Data integration should be competed openly, not with the establishment of monolithic sites. GTL should provide grants for information-integration services and tools, and it should actively participate in genomics standards/integration efforts in the larger community. Traditional integration methods may have merit for some aspects of GTL: language-based approaches; flat file, text retrieval, and search engines; data federation and distributed databases; classical data warehousing; centralization; and web robots/agents. Each method will benefit from free-market data access.

Collaboratories and computational grids collect resources under a common set of middleware. The details of specific distributed resources are not apparent. Biology already has grids that come from a natural method of scientific investigation (i.e., inference from many data sources and analyses). However, the biology community neglected to use computer science terminology for this environment.
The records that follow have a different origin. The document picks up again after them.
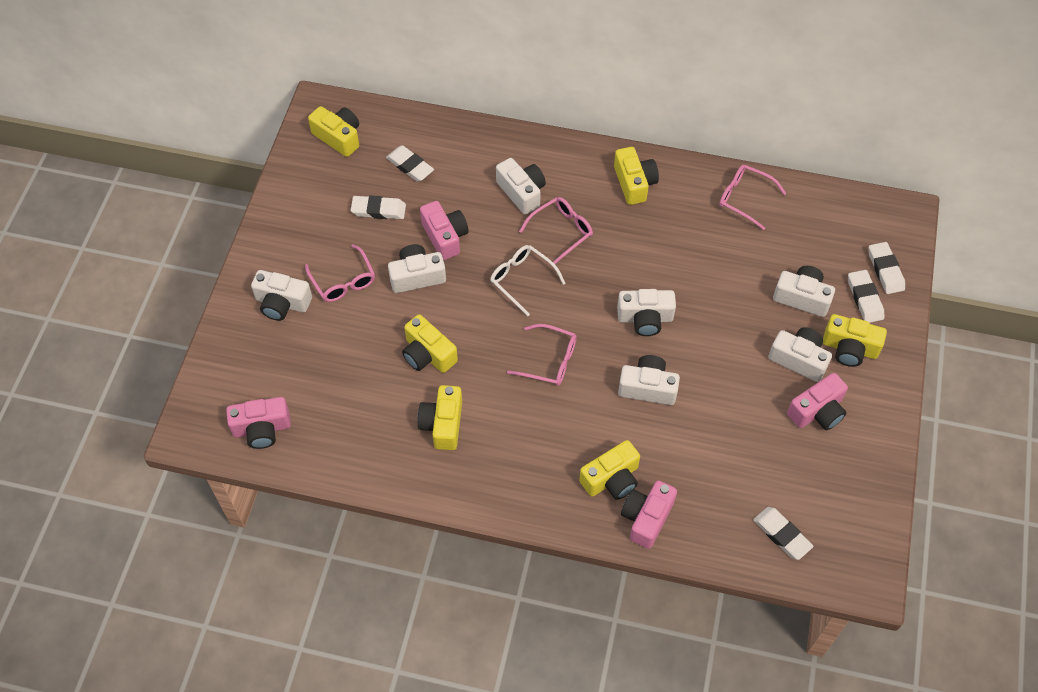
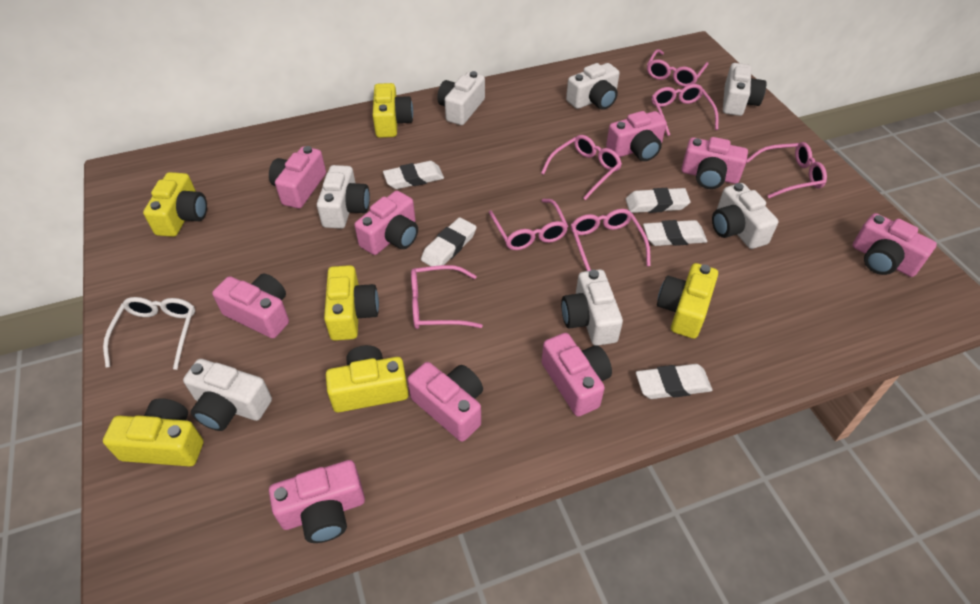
pink camera: 4 -> 9
pink glasses: 4 -> 7

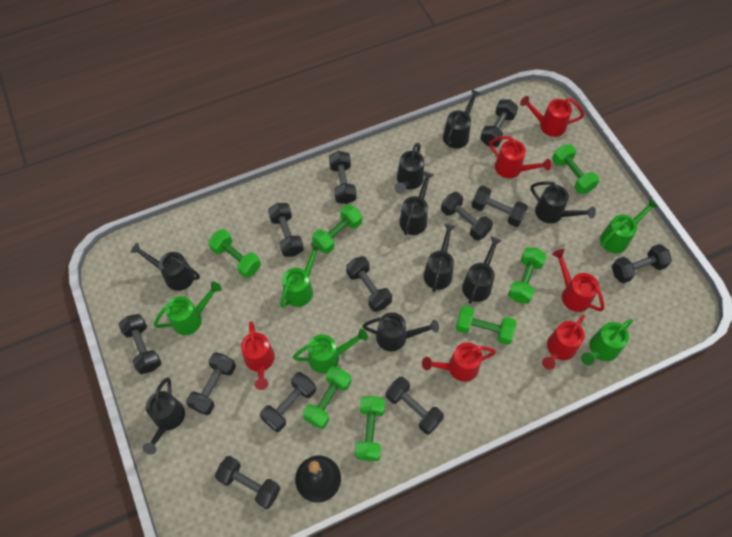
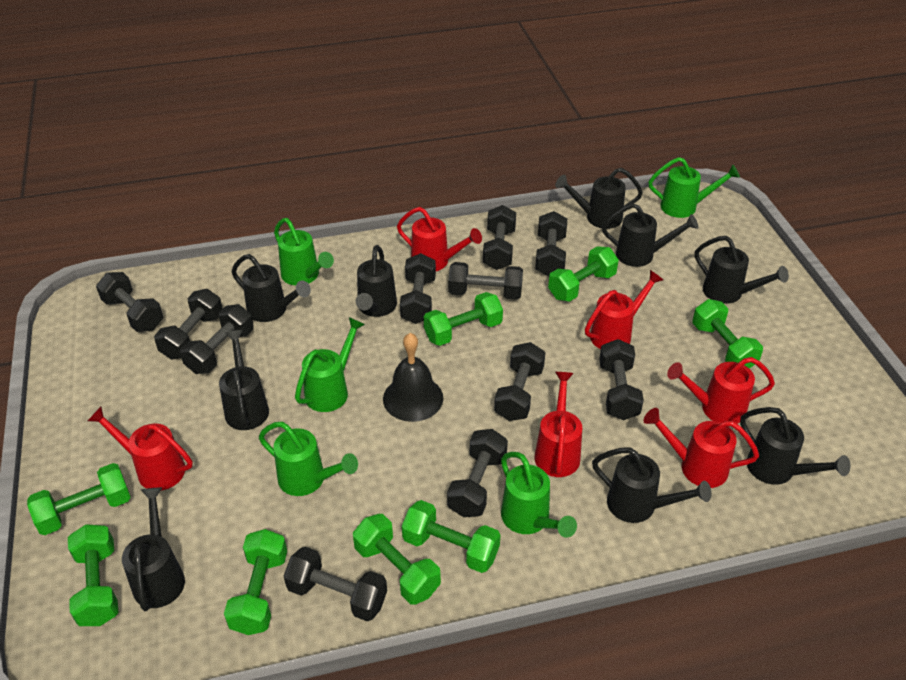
black dumbbell: 12 -> 11
green dumbbell: 7 -> 8

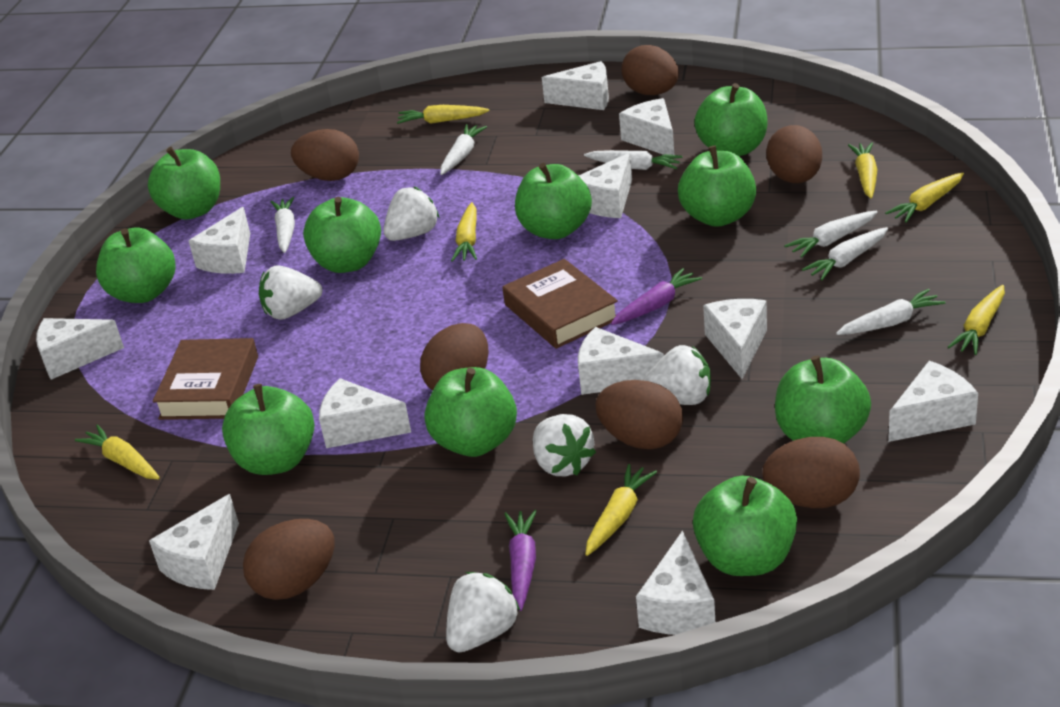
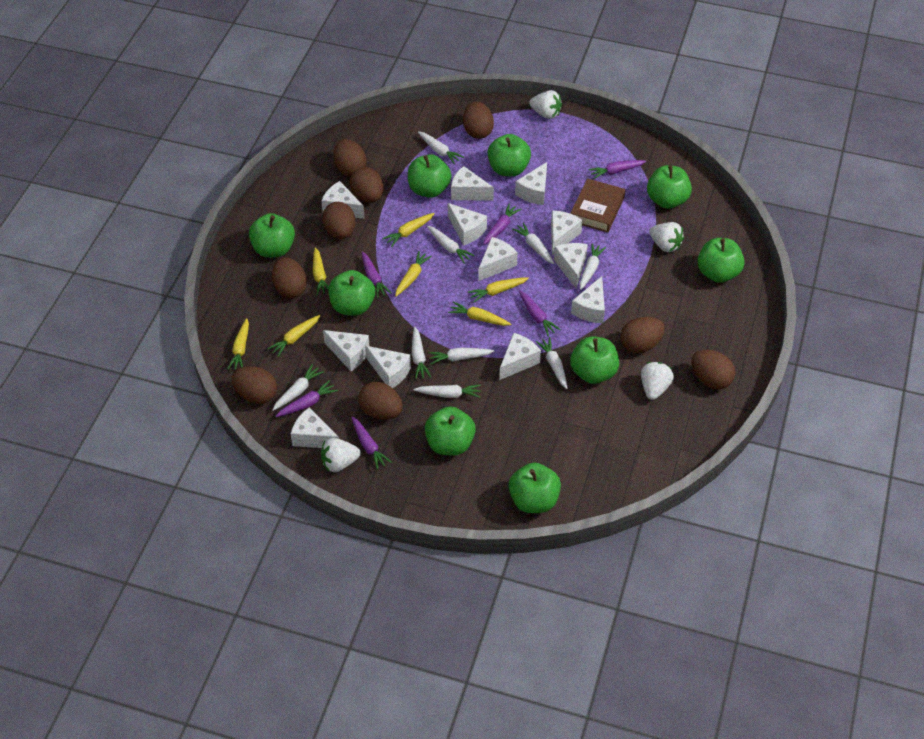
brown book: 2 -> 1
brown egg: 7 -> 9
green apple: 10 -> 9
purple carrot: 2 -> 6
white carrot: 6 -> 9
white cheese: 11 -> 12
white strawberry: 5 -> 4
An explicit GTL grid would encompass data and computational resources as well as collaboration technologies. Common technologies would enable annotation jamborees and other intensely interactive and computer-enabled biological investigations without scientists having to be physically at one site. A GTL grid would include several experimental devices, such as mass spectrometers, NMR systems, light and neutron sources, and other experimental facilities. This grid would tightly couple the experimentalists with computational experts and resources.

Application software infrastructure is equally important. The GTL program should create a free market for GTL software, with open sources and access available to consortium members.

The computer science community believes petaflop machines will be possible and personal teraflop machines will be available in the next 5 years. The amount of computing machinery that will be available as distributed resources will be amazing. As the GTL program develops, the next generation of computers—possibly with hundreds of thousands, or millions, of processors—will become operational. Biologists like other user communities will face problems related to algorithms that will scale to petaflops. The problem of systems integration will become more important than in any biology program before GTL. The Defense Advanced Research Projects Agency has been dealing with issues of systems integration in several of its programs (e.g., Bio-Spice and Image Understanding). This paradigm is worth evaluating for GTL. Moreover, with a revolution in broadband networking expected over the next 5 years, raw, long-haul bandwidth may not be a limiting factor for the success of GTL.

Several developments are under way with respect to standards. For example, researchers at the University of Washington and the California Institute of Technology are writing CellXML to simulate cell functions. The successful example of the U.S. Department of Defense enforcing a hardware design standard indicates that an agency can make a huge difference toward developing a culture of interoperability. GTL needs to be more than the sum of independent, lab-centric projects bolted together. DOE could impact significantly a set of interoperability standards for the biology community. GTL’s chances for success will be seriously compromised if its informatics and computational biology infrastructure is not treated as a first-class component of the program from the beginning.